Polymerase chain reaction (PCR) is a highly sensitive molecular technique used to amplify specific DNA sequences associated with Kidd antigens. This method can identify genotypes corresponding to various Kidd phenotypes, making it particularly useful when serological methods yield inconclusive results. In addition, PCR can help predict the likelihood of hemolytic disease in the newborn (HDN) by determining maternal antibody status.[16] PCR-SSP (sequence-specific primers) employs primers that specifically bind to known sequences within the Kidd gene, allowing for accurate determination of Kidd phenotypes. This method is cost-effective and suitable for routine testing, especially in blood banks.[17][18] PCR-RFLP (restriction fragment length polymorphism) uses restriction enzymes to cut DNA at specific sites, enabling analysis of variations in the Kidd gene. This technique provides detailed information about genetic polymorphisms associated with different Kidd phenotypes.[19] Microarray technology enables simultaneous analysis of multiple blood group antigens, including those in the Kidd system. This high-throughput method is efficient for large-scale screenings and can help identify rare phenotypes that might not be detectable through traditional serological methods.[20] Sanger sequencing can be used to analyze exons and intron-exon borders of the Kidd gene, providing comprehensive information about mutations and polymorphisms. This method is particularly valuable for identifying novel variants and understanding their clinical implications.[21] Accurate determination of Kidd blood group antigens is crucial in transfusion medicine due to their association with delayed hemolytic transfusion reactions and hemolytic disease of the newborn. Although serological methods are quick and useful for initial assessments, molecular techniques offer higher sensitivity and specificity, especially in complex clinical scenarios, such as recent transfusions or autoimmune conditions. The choice of method often depends on available resources, clinical requirements, and the need for accuracy in transfusion matching.[18]

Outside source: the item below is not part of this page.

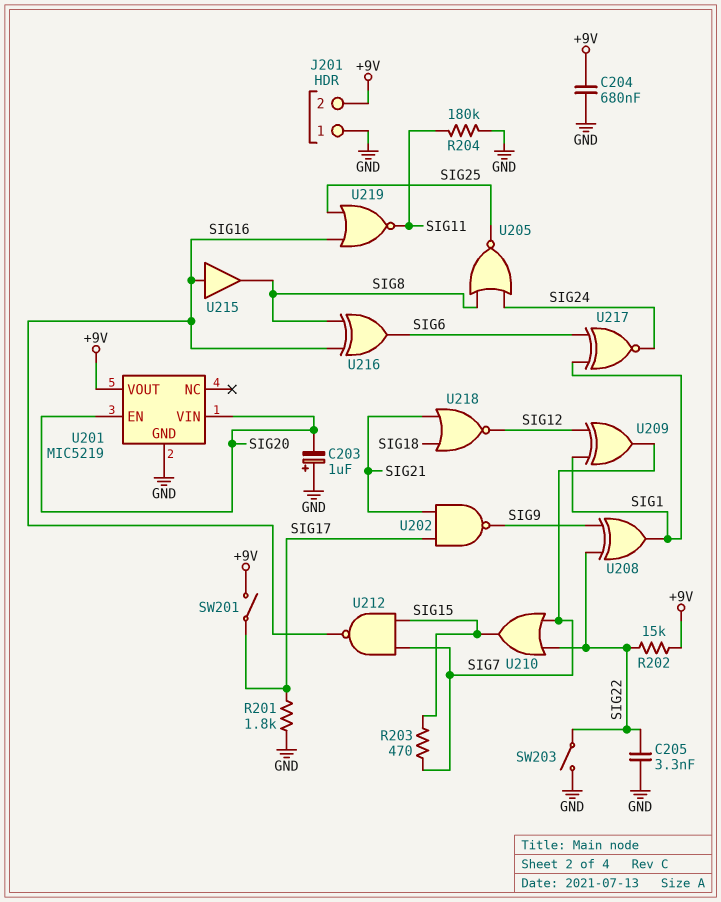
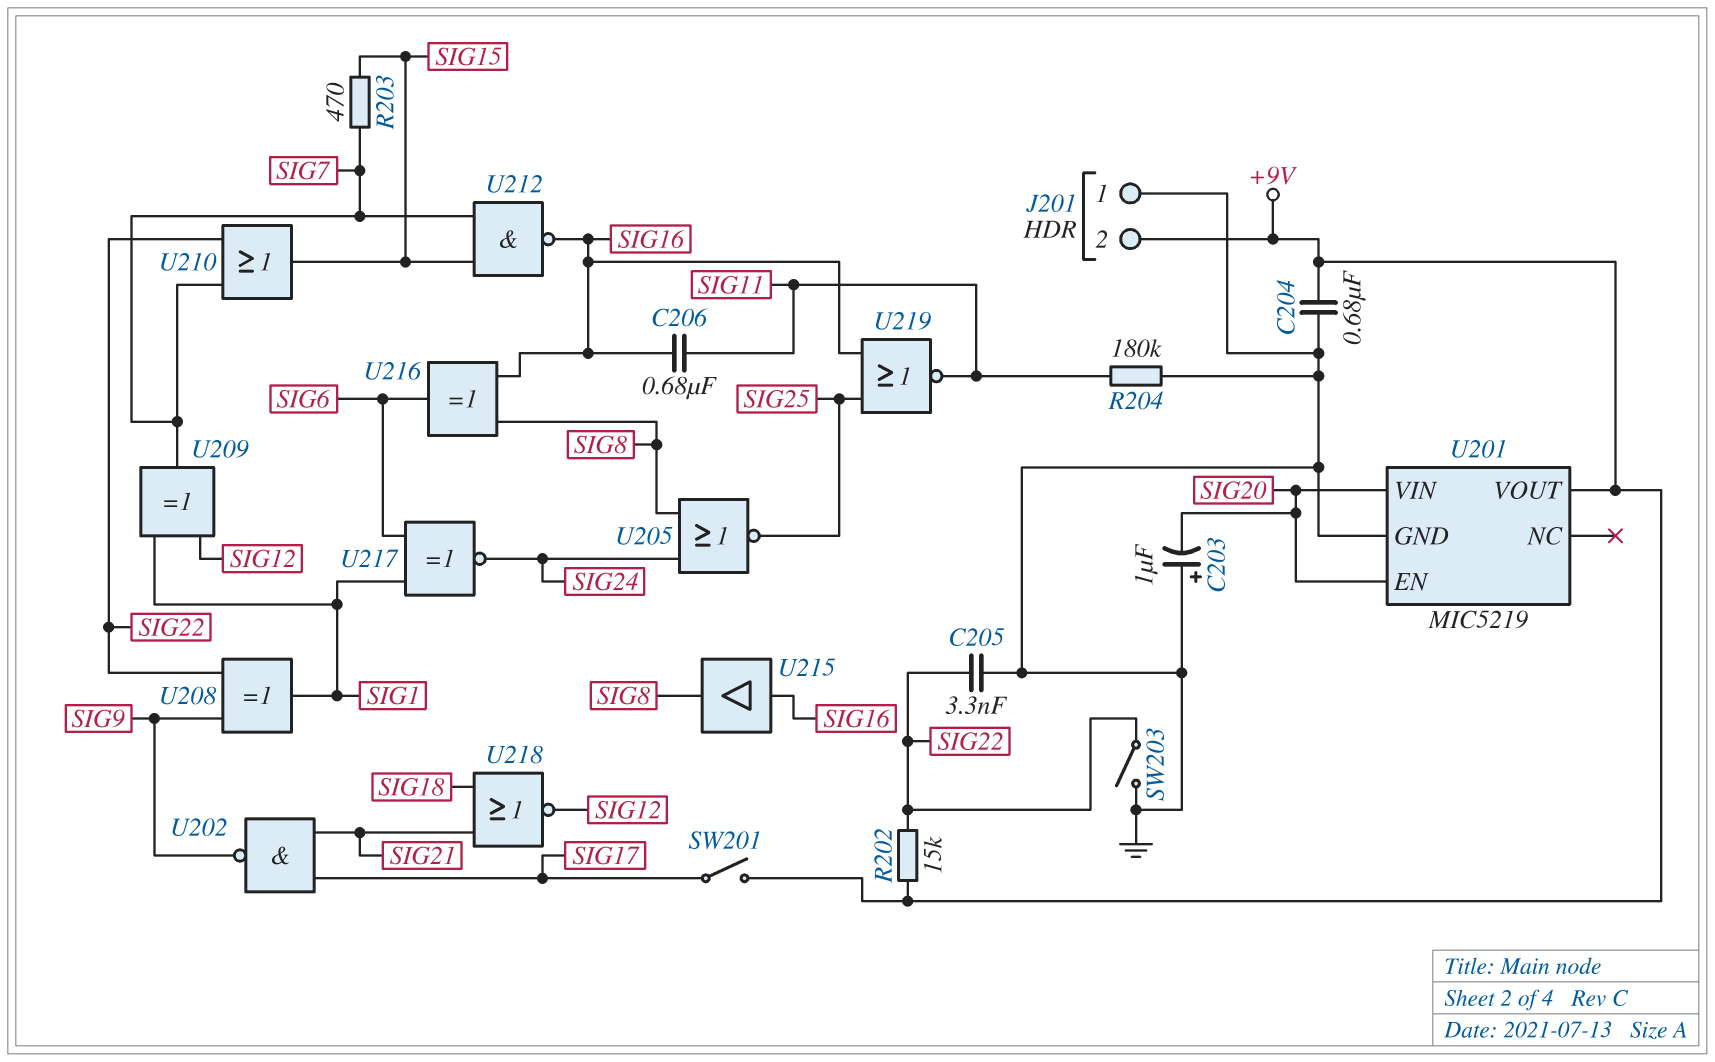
C206: none -> 680nF (SIG11, SIG16)
R201: 1.8k (GND, SIG17) -> none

enhancing_healthcare_team_outcomesstatpearls· Enhancing Healthcare Team Outcomes· item NBK613287

Prevention of transfusion reactions due to the Kidd blood group system requires a unified and interprofessional medical team to enhance patient safety and transfusion outcomes. Every healthcare staff in the transfusion chain plays a critical role in patient safety. The healthcare staff must check for an additional Kidd antigen-negative blood unit with all mandatory pretransfusion checks during the planning of transfusion in patients with Kidd antibodies. All healthcare staff should know their responsibilities in the transfusion team. During transfusing blood products, nurses and clinicians should be proficient in promptly identifying transfusion reactions and possible complications while implementing close monitoring and preventive strategies to handle adversities. Obtaining informed consent from patients regarding anti-Kidd antibodies is crucial for respecting their autonomy and ensuring beneficence and non-maleficence. In managing adverse transfusion events caused by kidd antibodies, an interprofessional healthcare team can ensure better responsiveness, minimize complications, and prioritize patient safety. Further research should be conducted on the role of the SLC14A1 gene and its functional protein in various diseases, along with the transfusion outcomes and its clinical sequelae.